Meta-analysis is a class of techniques used to combine data from multiple, often disparate, studies on a given topic. Essentially the methodology involves reverse-engineering published literature or data from a website and then statistically combining the results. Of course, as with all statistical analyses, there are several ways of doing a meta-analysis, and within each way there are lots of smaller assumptions that affect the way a meta-analysis should be interpreted. Bias, especially publication bias, are primary worries.
In the article linked above, FDA reviewers are calling for restraint in the use of this tool, and for good reason. In the drive toward transparency and open data (or at least open results in our industry), coupled with the wide availability of statistical software, anybody can easily create a meta-analysis. The Vioxx and Avandia examples show that a meta-analysis can kick off a process of scrutiny that will eventually cause a drug to be pulled from the market or relegated to a "last resort" status. The ugly downside of this, of course, is that some drugs may be inappropriately targeted and its use inappropriately reduced due to market withdrawal, patient fears, or refusal of reimbursement. The reviewers note that Triotropium should not follow the path of Vioxx and Avandia despite a negative meta-analysis.

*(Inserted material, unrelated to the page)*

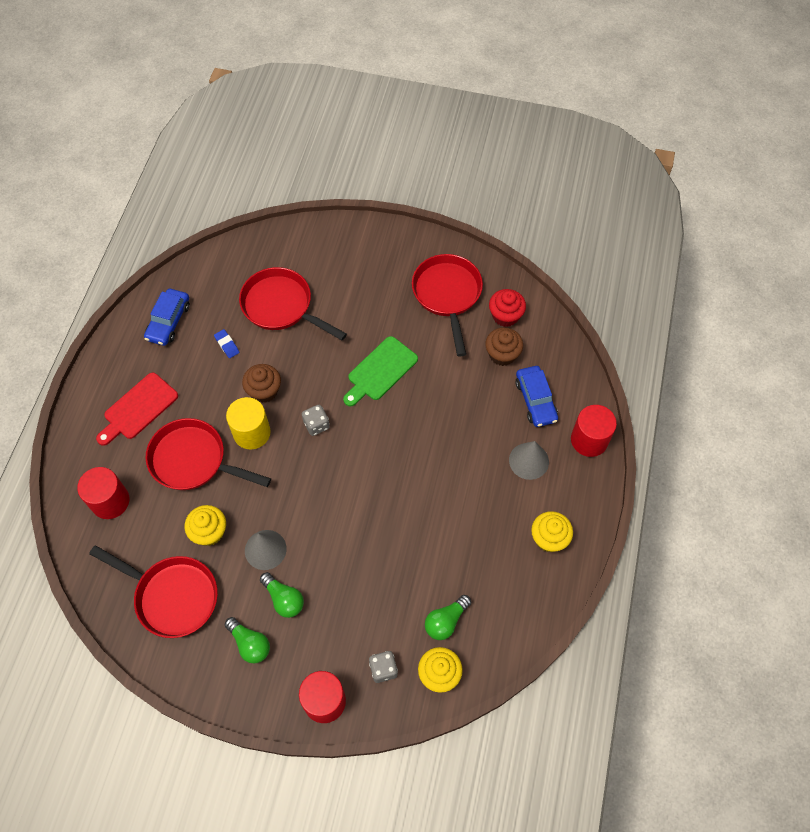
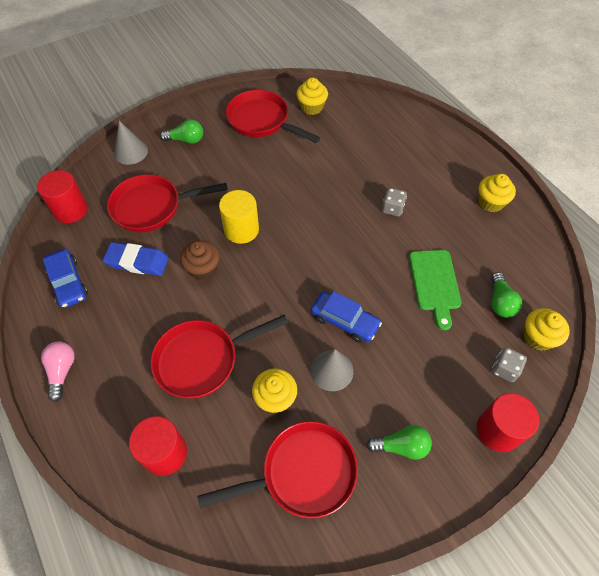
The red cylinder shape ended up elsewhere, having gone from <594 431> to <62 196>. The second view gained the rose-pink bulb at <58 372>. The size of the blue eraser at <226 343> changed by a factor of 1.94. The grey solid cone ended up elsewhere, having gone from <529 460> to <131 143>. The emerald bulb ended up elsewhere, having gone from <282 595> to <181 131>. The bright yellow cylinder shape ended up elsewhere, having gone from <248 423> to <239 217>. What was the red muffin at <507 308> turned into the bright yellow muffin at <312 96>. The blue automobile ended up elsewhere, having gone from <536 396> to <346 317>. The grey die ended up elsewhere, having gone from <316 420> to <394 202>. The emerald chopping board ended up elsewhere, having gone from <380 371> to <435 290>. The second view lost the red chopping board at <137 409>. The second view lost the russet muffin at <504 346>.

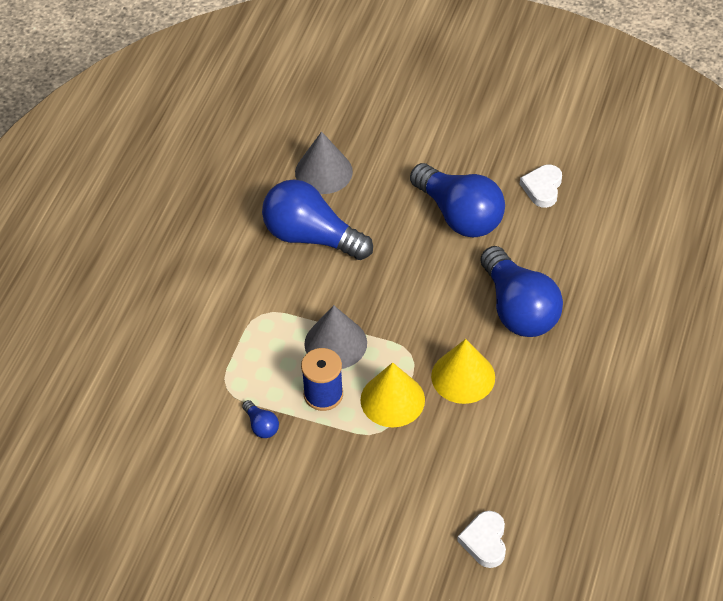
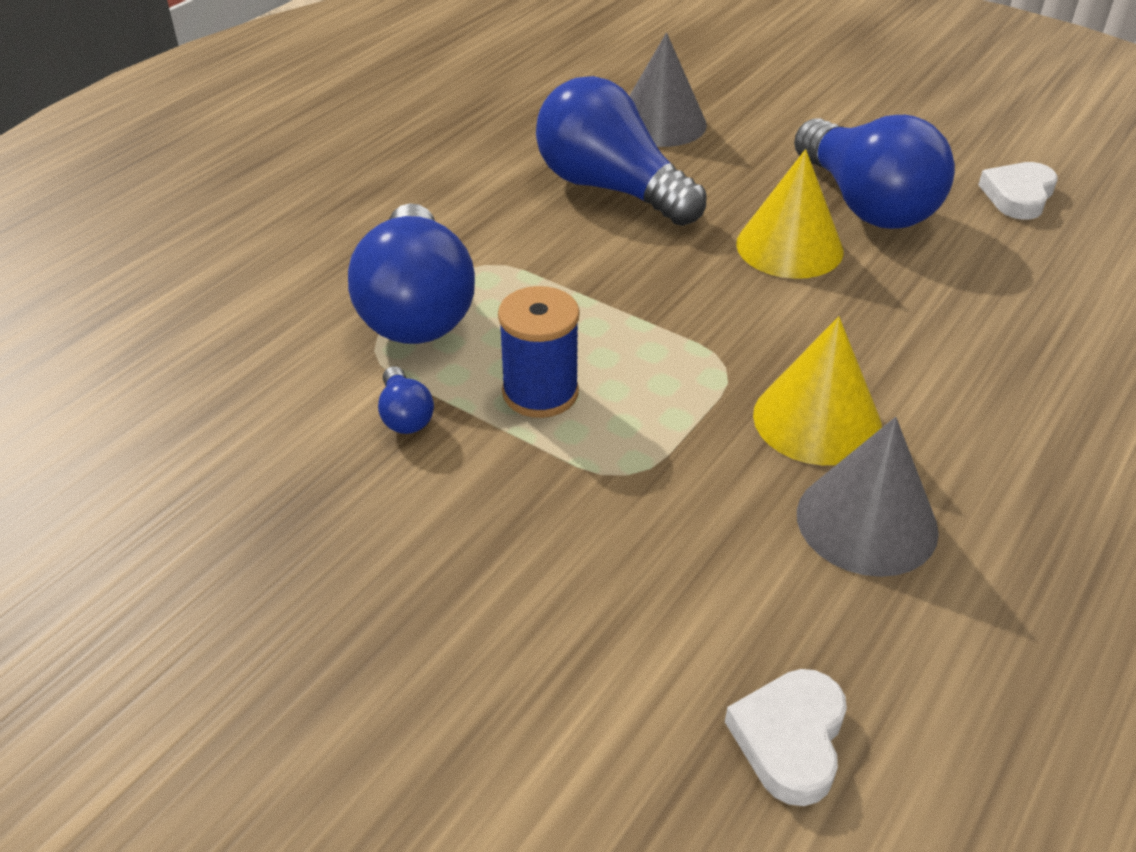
The blue bulb ended up elsewhere, having gone from <521 291> to <411 273>. The bright yellow solid cone ended up elsewhere, having gone from <392 394> to <789 214>. The grey solid cone ended up elsewhere, having gone from <335 337> to <868 497>.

My comment is that they are absolutely right in that the meta-analysis is only one aspect of the whole picture. In the cases of Vioxx and Avandia, further investigations were made into the data, and these further investigations supported the original meta-analysis. It is not automatic, however, that a drug should be targeted for removal or usage reduction in light of a negative meta-analysis, but rather a more detailed analysis that includes the original approval data and any subsequent post-marketing data.